Brain abscess is an uncommon and serious life-threatening infection in children. Focal intracranial infections caused by Salmonella spp. in this age group are also rare. We report the case of a 4-month-old male infant with a frontoparietal brain abscess caused by Salmonella typhimurium , the presence of which was not suspected clinically.

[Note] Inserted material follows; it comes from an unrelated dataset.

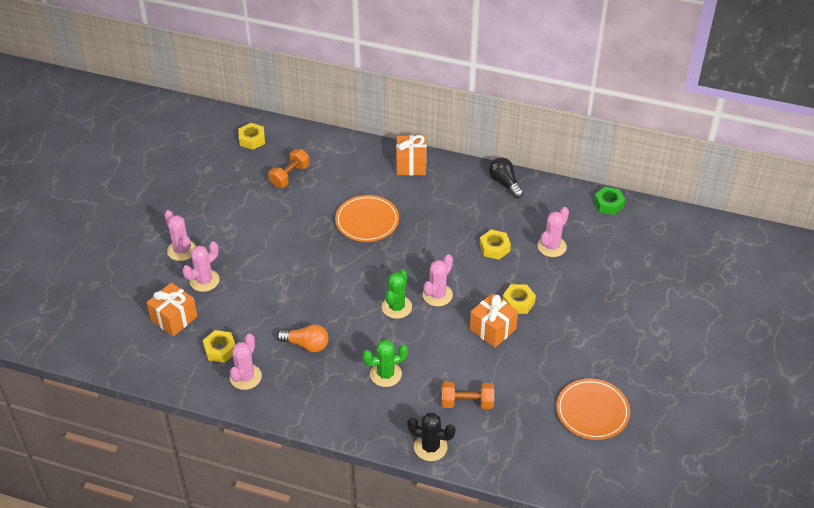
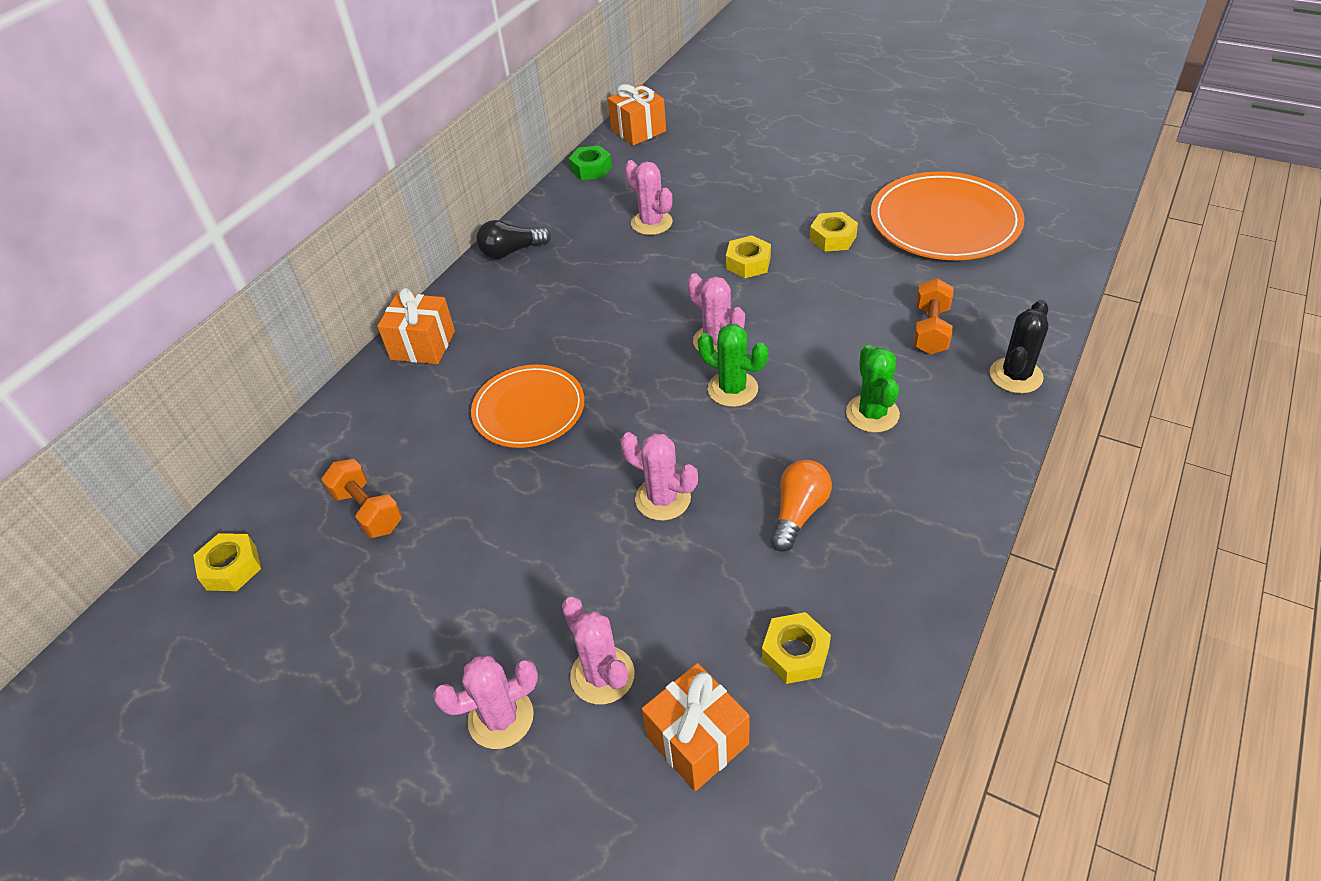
camera: 75 degrees left, 0 degrees up
(245, 377) = (868, 612): pink cactus -> pink cactus (663, 499)
(492, 329) = (794, 292): orange gift -> orange gift (638, 131)
(494, 248) = (637, 274): yellow nut -> yellow nut (832, 238)
(592, 411) = (944, 222): orange plate -> orange plate, size x1.53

Keywords: Brain abscess, infant, intra-cranial infection, salmonella

How to cite this article:
Samal B, Oommen S, Swami A, Maskey M, Shastri J. Salmonella brain abscess in an infant. Indian J Pathol Microbiol 2009;52:269-70

How to cite this URL:
Samal B, Oommen S, Swami A, Maskey M, Shastri J. Salmonella brain abscess in an infant. Indian J Pathol Microbiol [serial online] 2009 [cited 2014 Mar 11];52:269-70. Available from: http://www.ijpmonline.org/text.asp?2009/52/2/269/48943



   Introduction   Top


Brain abscess is an uncommon and a serious life-threatening infection in children. Approximately 25% of all brain abscesses occur in children less than 15 years of age, with a male preponderance. [1],[2],[3] A brain abscess below the age of 2 years is extremely rare. [2] Brain abscesses caused by  Salmonella More Details spp. are rarer, with the most common serotypes being typhi, typhimurium and enteritides. [3],[4] This occurs more frequently in adults with precipitating factors such as meningitis, trauma and intracranial hematoma. The present case is an extradural abscess in the frontoparietal region caused by Salmonella typhimurium.


   Case Report   Top


A 4-month-old male infant was admitted in the medical ward of our hospital in September 2005 with a history of right focal tonic clonic convulsions associated with post-ictal drowsiness. The child had a history of fever since 3 days, which was mild and intermittent initially, progressing to high-grade continuous fever (102°F). There was no history of incontinence, diarrhea, vomiting and otorrhea. There was no past history of convulsions, prolonged fever, meningitis, traumatic injury or any major illness.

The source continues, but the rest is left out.